Solar Solutions, Professor Dan Mikesell: Solar Pet

 Harnessing the awesome power the sun is no easy task. However, with the ever improving efforts of physicists to improve solar energy devices, this task has become largely democratized and therefore can be utilized for purposes like our own. Thus, the assignment to create a toy “pet” that utilized solar technology was well within our abilities.

            When designing this solar pet, I wanted to create a toy that had at least four characteristics. I wanted to build a solar pet that could move from one location to another location, had geared mechanisms, included some organic component, and was aesthetically cute. In respects to the mobility and organic component, I had failed. The solar power/motor capabilities were limited, as the motors typically suffered from very, very low torque.  Because of this, the motors didn’t provide enough power to actually move anything, and therefore rendered mobility impossible. Here were some potential designs for how the motor could allow for mobility.

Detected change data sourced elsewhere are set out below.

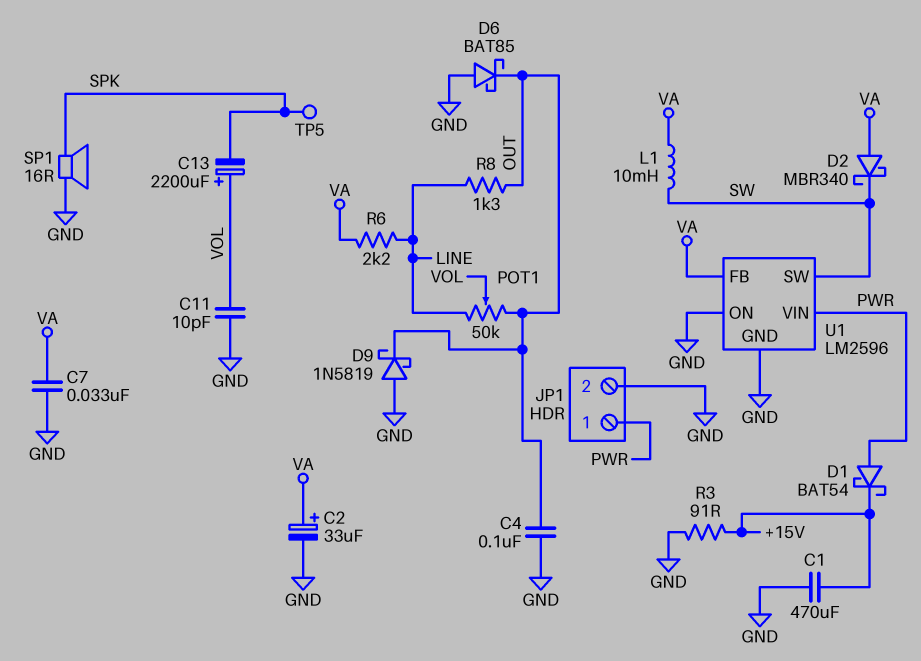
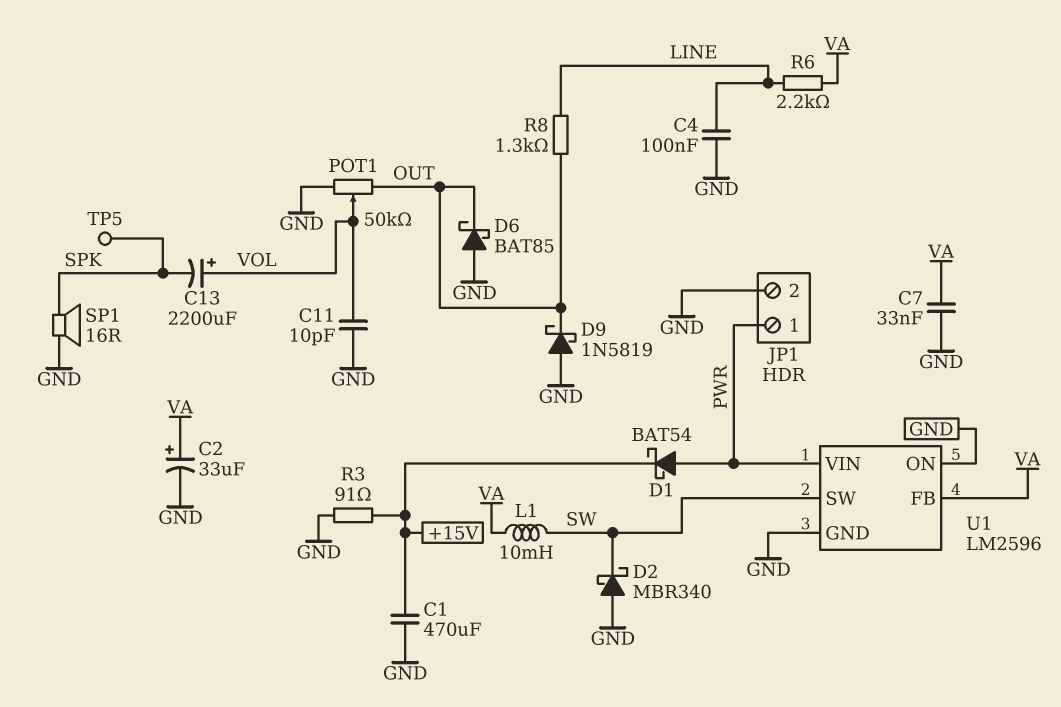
C4: 100nF (GND, OUT) -> 100nF (GND, LINE)
D2: schottky MBR340 (A VA, K SW) -> schottky MBR340 (A GND, K SW)
POT1: 50k (LINE, OUT, wiper VOL) -> 50k (GND, OUT, wiper VOL)

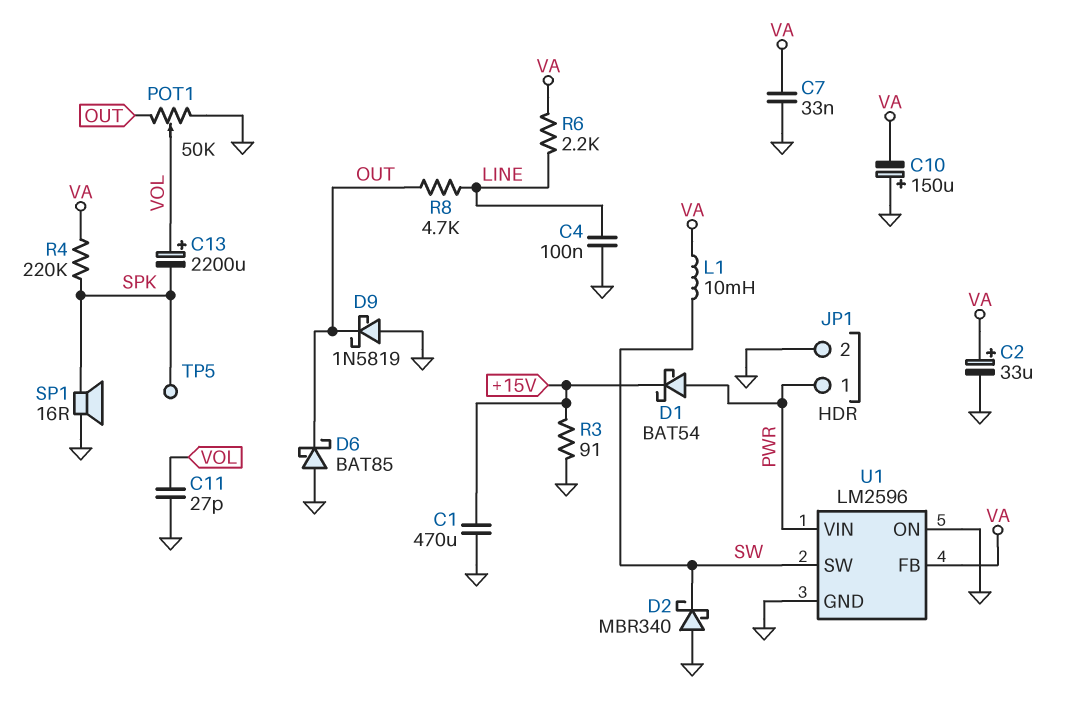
C10: none -> 150uF (plus GND, minus VA)
C11: 10pF (GND, VOL) -> 27pF (GND, VOL)
R4: none -> 220k (SPK, VA)
R8: 1.3k (LINE, OUT) -> 4.7k (LINE, OUT)

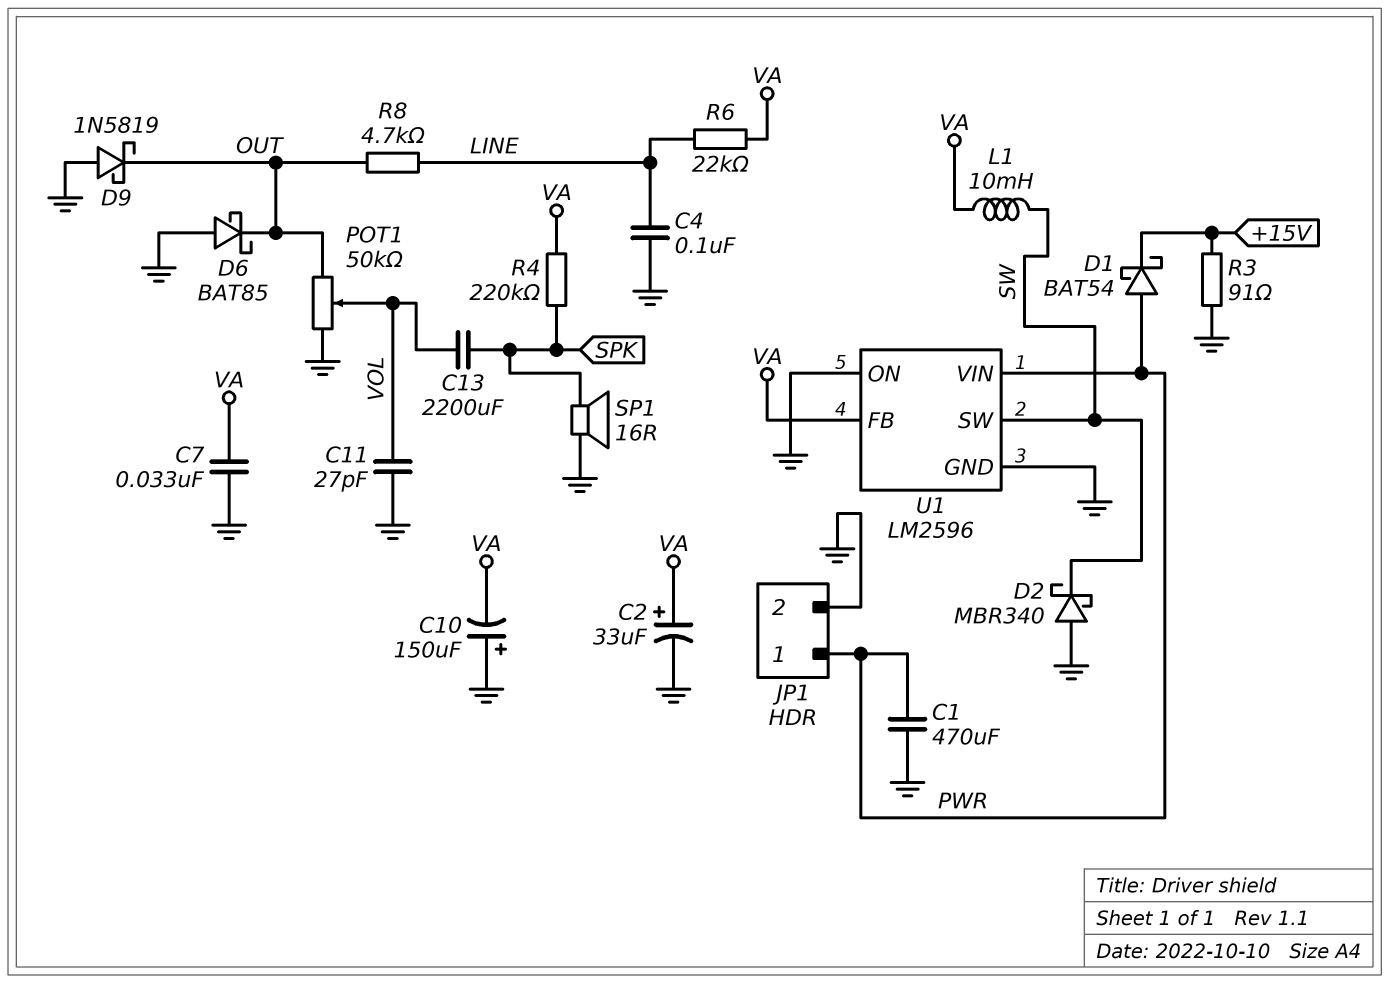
C1: 470uF (+15V, GND) -> 470uF (GND, PWR)
C13: 2200uF (plus VOL, minus SPK) -> 2200uF (SPK, VOL)
R6: 2.2k (LINE, VA) -> 22k (LINE, VA)
TP5: test point (SPK) -> none

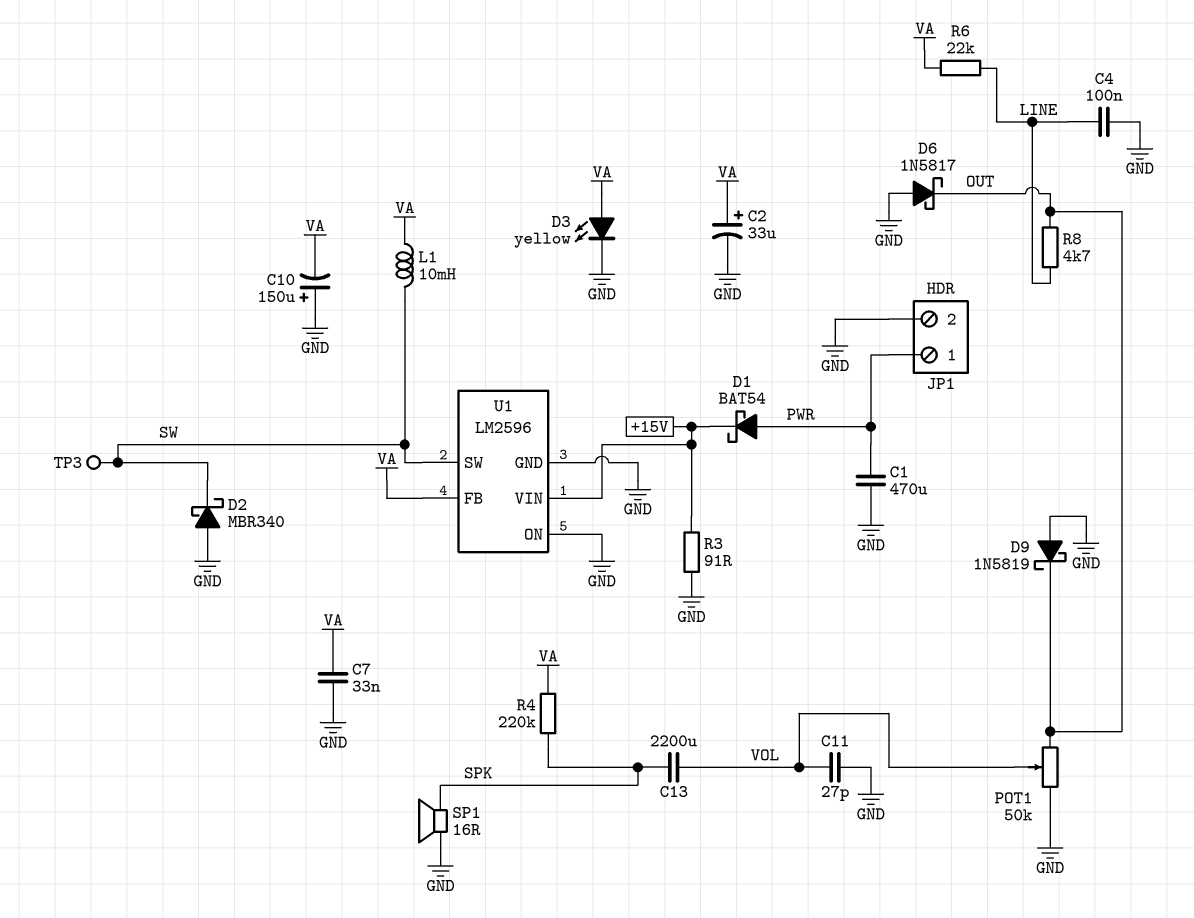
D3: none -> LED yellow (A VA, K GND)
D6: schottky BAT85 (A GND, K OUT) -> schottky 1N5817 (A GND, K OUT)
TP3: none -> test point (SW)
U1 pin VIN: PWR -> +15V

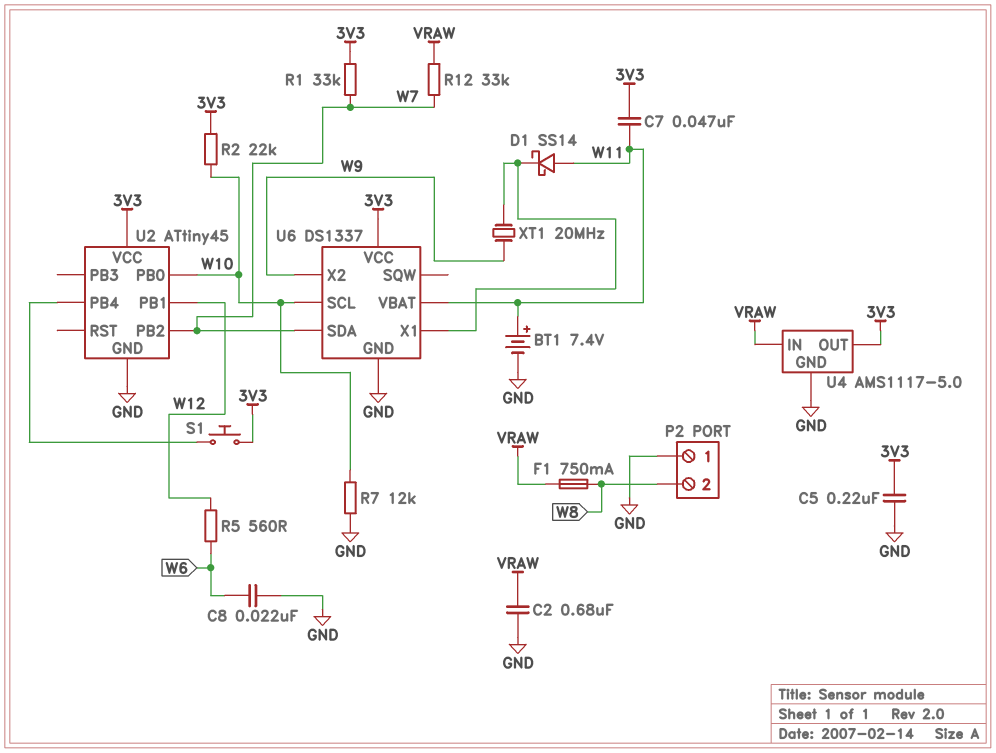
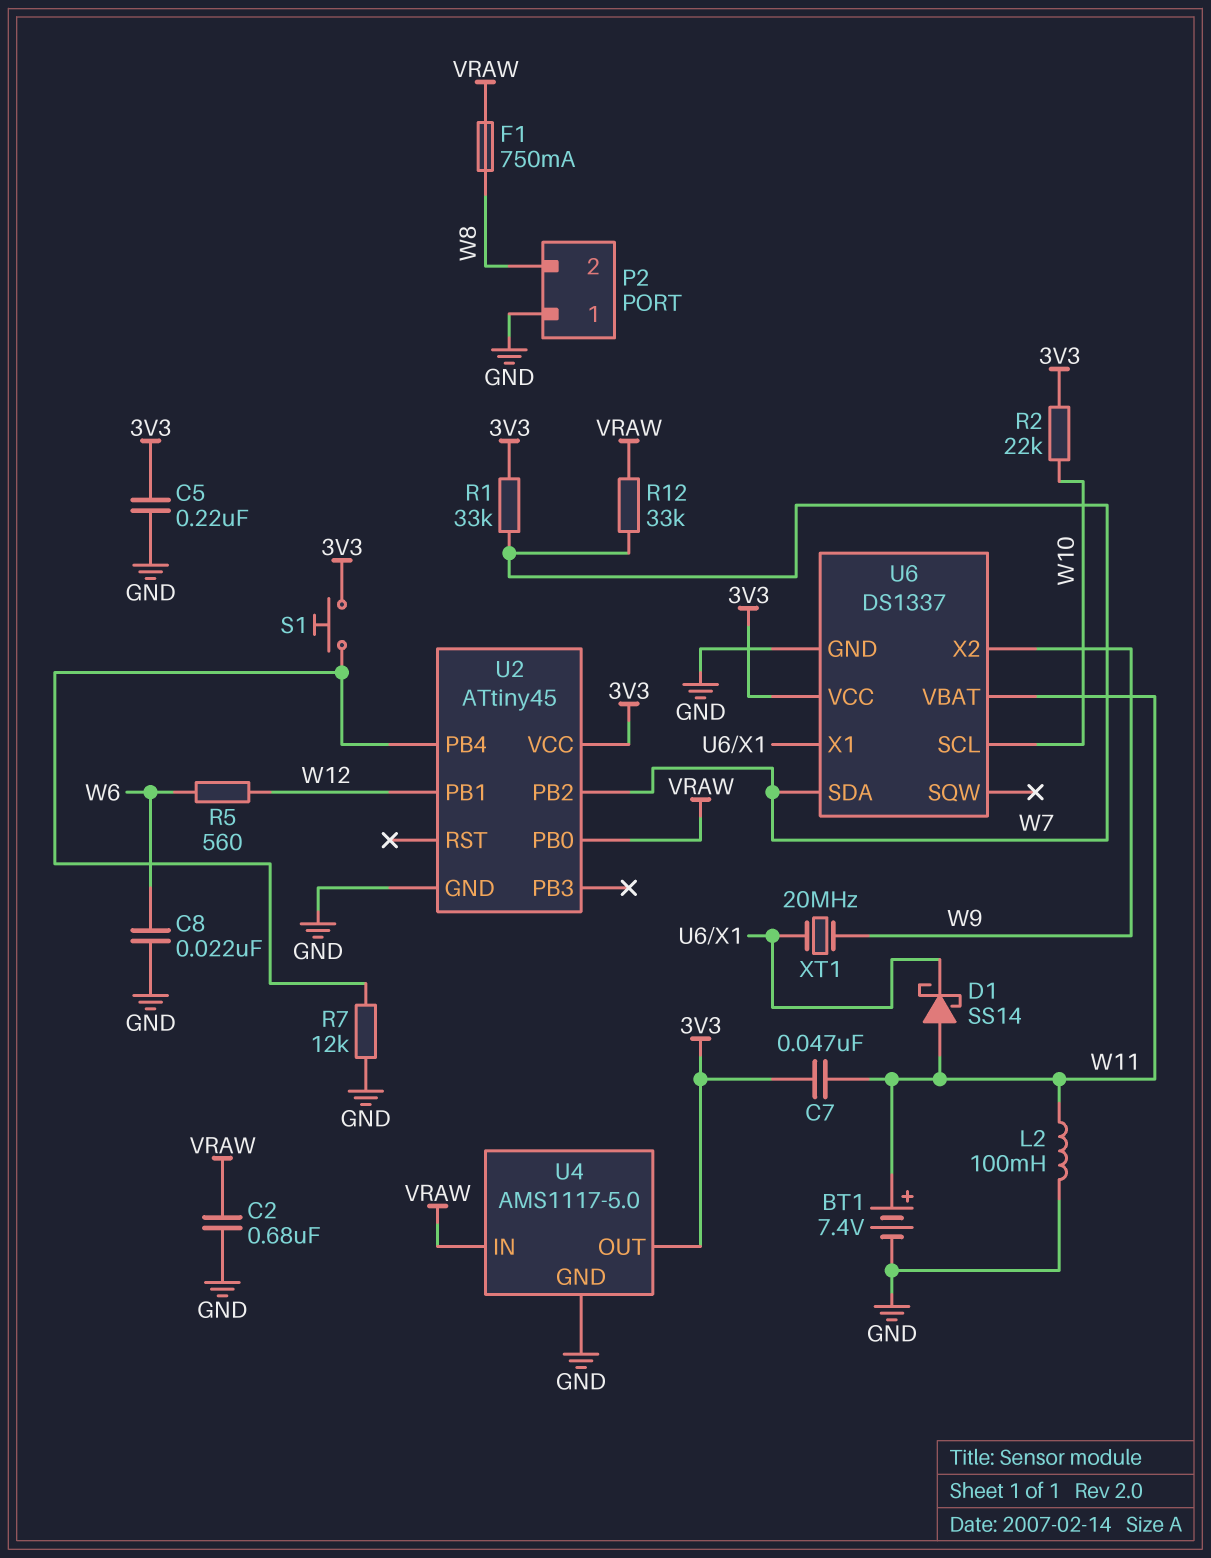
L2: none -> 100mH (GND, W11)
R7: 12k (GND, W10) -> 12k (GND, U2/PB4)
U2 pin PB0: W10 -> VRAW

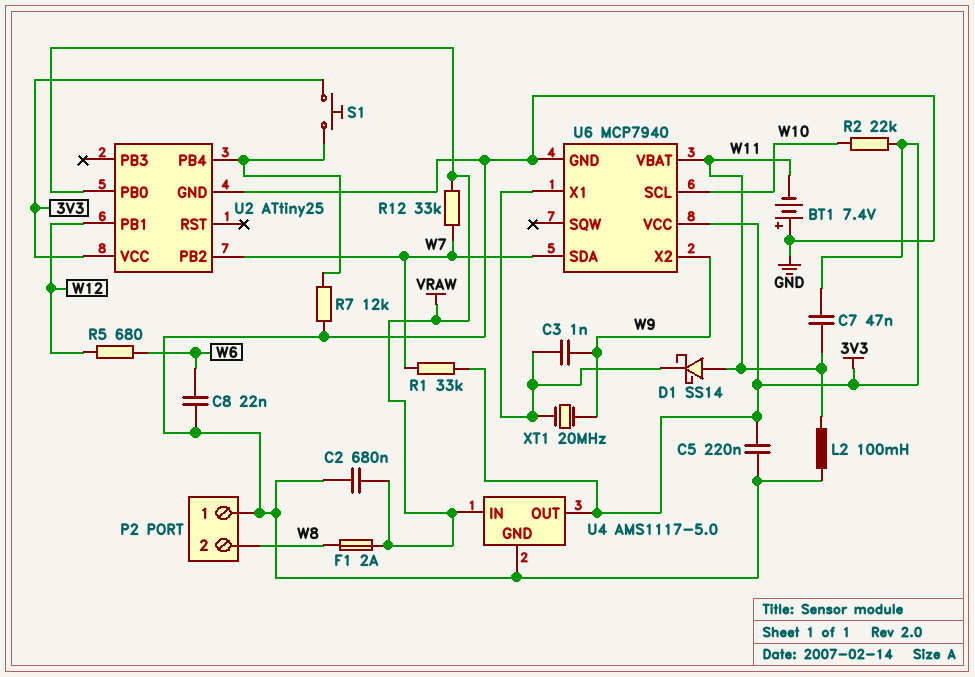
BT1: 7.4V (plus W11, minus GND) -> 7.4V (plus GND, minus W11)
C3: none -> 1nF (U6/X1, W9)
F1: 750mA (VRAW, W8) -> 2A (VRAW, W8)
R5: 560 (W6, W12) -> 680 (W6, W12)
U2: ATtiny45 -> ATtiny25
U6: DS1337 -> MCP7940

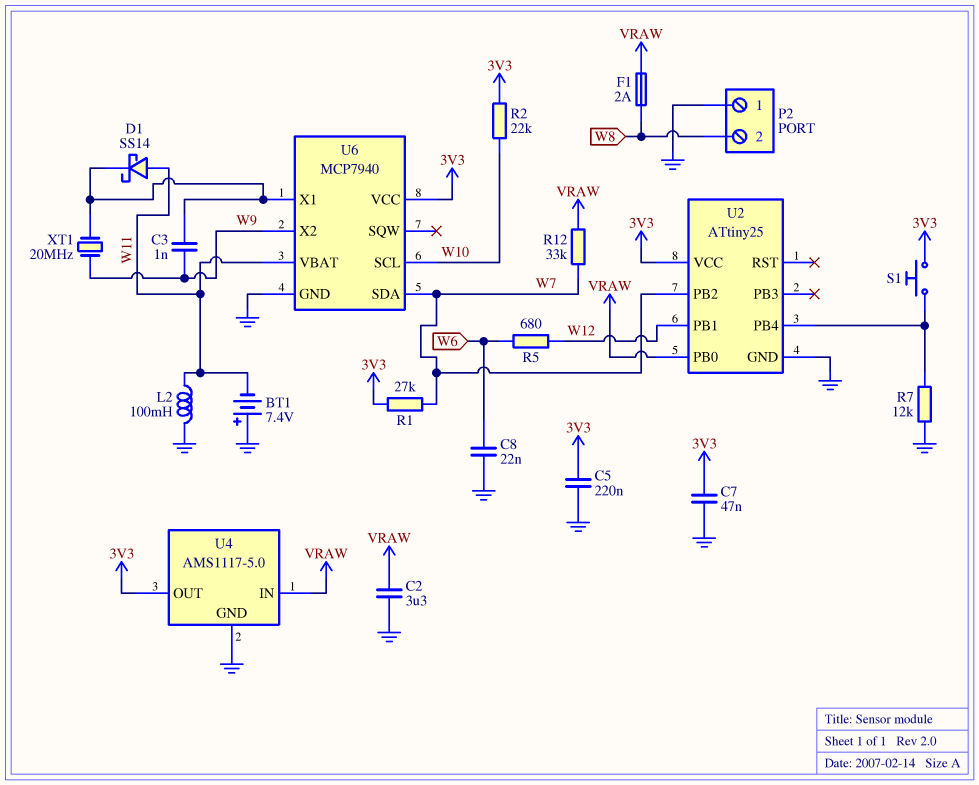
C2: 680nF (GND, VRAW) -> 3.3uF (GND, VRAW)
C7: 47nF (3V3, W11) -> 47nF (3V3, GND)
R1: 33k (3V3, W7) -> 27k (3V3, W7)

For the organic component, I had initially envisioned adding a small potted plant to the final product. However, as this plant would have a weight most likely greater than the abilities of the motors’ torque, I immediately eliminated it from the final design.

I also had wanted the solar pet to be cute, and have an aesthetic that was appealing and pet like. Initially, I had a few ideas for how I could make my pet cute, but in the end I improvised. Here are a few of the initial designs.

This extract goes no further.